Por que a compreensão do capitalismo racial é tão urgente para quem deseja transformar o mundo em um lugar mais justo e humano? O novo título da coleção Pontos de Partida, de autoria do sociólogo Ruy Braga, traz o tema para o centro de debate. Capitalismo racial: uma introdução examina o conceito a partir do marxismo negro e analisa três espaços geográficos diferentes: África do Sul, Brasil e Estados Unidos.  

O autor, que também coordena a coleção, inicia destacando as teses que identificam o racismo como o principal motor das relações de dominação e exploração ocidentais e capitalistas. A obra segue apresentando e discutindo autores que estudaram a articulação entre acumulação econômica e opressão racial, como Frantz Fanon, Walter Rodney, Cedric J. Robinson, W. E. B. Du Bois, C. L. R. James e outros. A comparação entre os três países no contexto do capitalismo racial é tema da terceira parte e se dá por meio de uma análise comparativa das três diferentes trajetórias históricas nacionais.  

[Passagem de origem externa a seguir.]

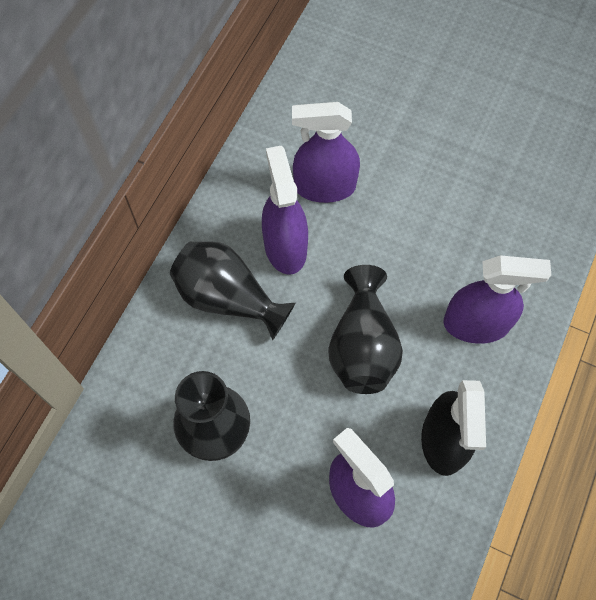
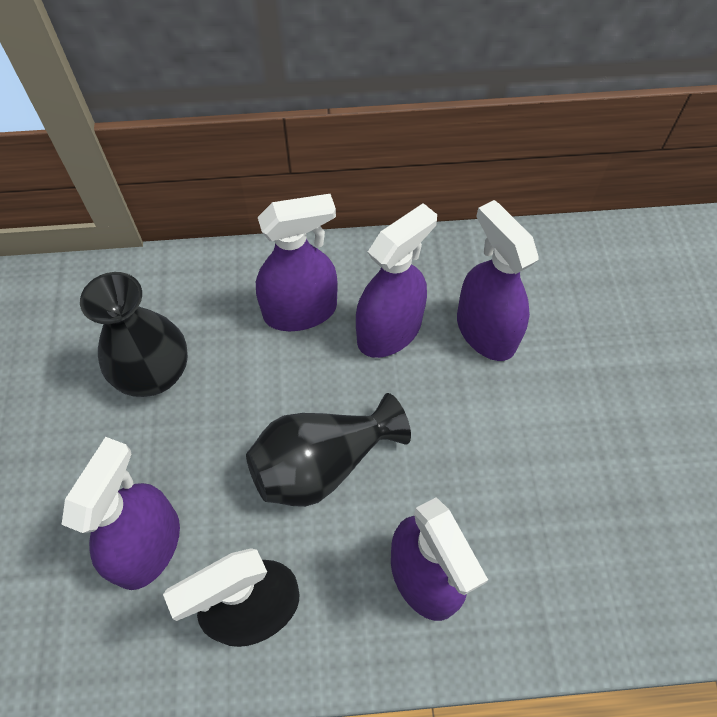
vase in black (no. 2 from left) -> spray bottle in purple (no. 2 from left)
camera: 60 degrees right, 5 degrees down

“Compreender a articulação entre acumulação econômica e opressão racial é indispensável para a construção de uma autêntica unidade internacionalista da classe trabalhadora. E assumir uma perspectiva comparativa e internacionalista permite iluminar não apenas as formas de dominação, mas também as trajetórias de resistência, solidariedade e articulação política entre as diversas lutas dos povos e grupos sociais racializados ao redor do mundo”, escreve.

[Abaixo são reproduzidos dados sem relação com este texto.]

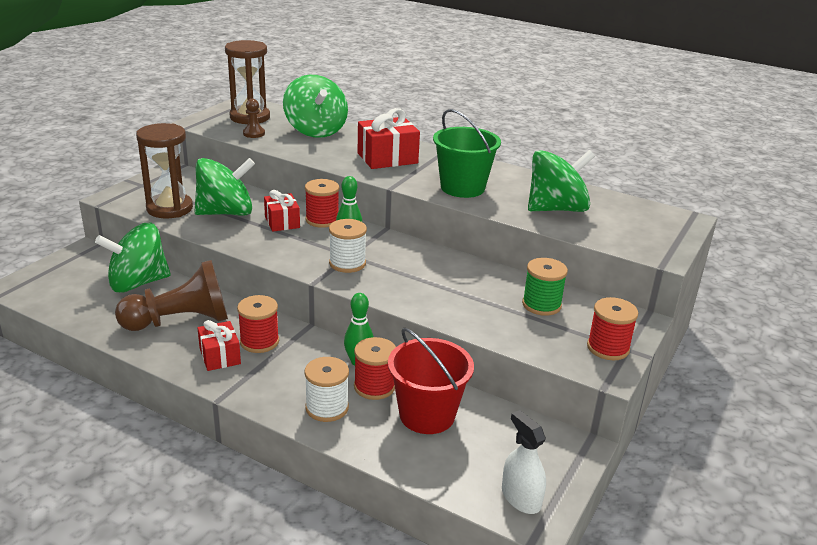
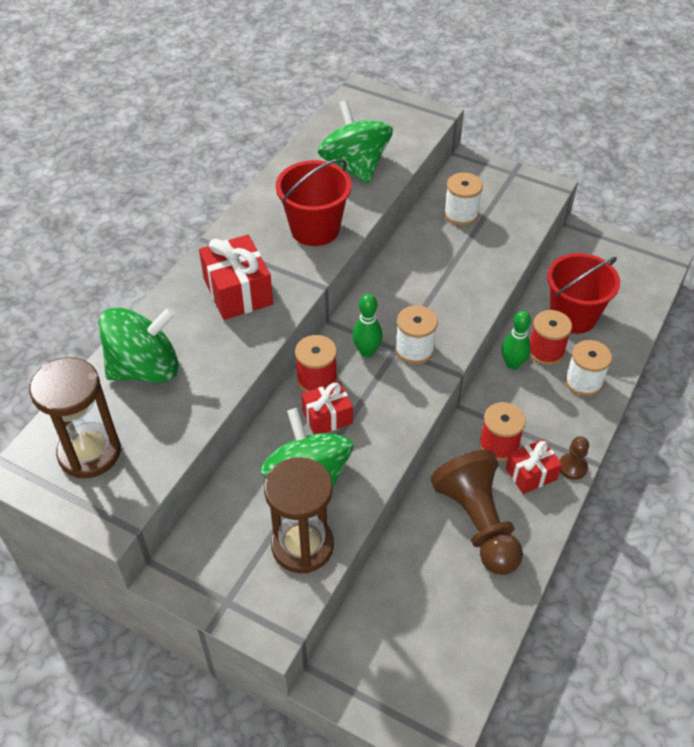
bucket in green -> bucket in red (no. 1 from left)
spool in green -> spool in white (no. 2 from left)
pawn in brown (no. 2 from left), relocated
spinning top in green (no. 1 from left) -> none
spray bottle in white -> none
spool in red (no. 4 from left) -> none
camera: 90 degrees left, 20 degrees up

“A ascensão de lideranças como Donald Trump revela a atualidade da relação entre racismo e imperialismo. O político republicano, ao buscar elevar o antagonismo racial à condição de principal motor dos conflitos sociais nos Estados Unidos, também usou o racismo como pano de fundo para sua guerra comercial com a China. Infelizmente, essa realidade não é exclusiva dos Estados Unidos. Em diferentes contextos históricos, a ascensão do nacionalismo autoritário e as ameaças à democracia muitas vezes assumem uma forma xenofóbica ou abertamente racista. 

Ideologicamente, a opressão racial no Brasil foi associada à suposta incapacidade da massa negra em se integrar ao modo de vida moderno. Daí chegou-se à naturalização da condição marginal do negro e à necessidade de submeter suas comunidades ao assédio policial constante. Ainda hoje, cobra-se ao trabalhador negro um comportamento submisso, equivalente àquele que o senhor exigia do escravizado. Afinal, a morte do trabalhador negro continua dependendo da decisão autocrática do braço armado do Estado. Diante de tamanha opressão, quais seriam as principais características da resistência negra no país?”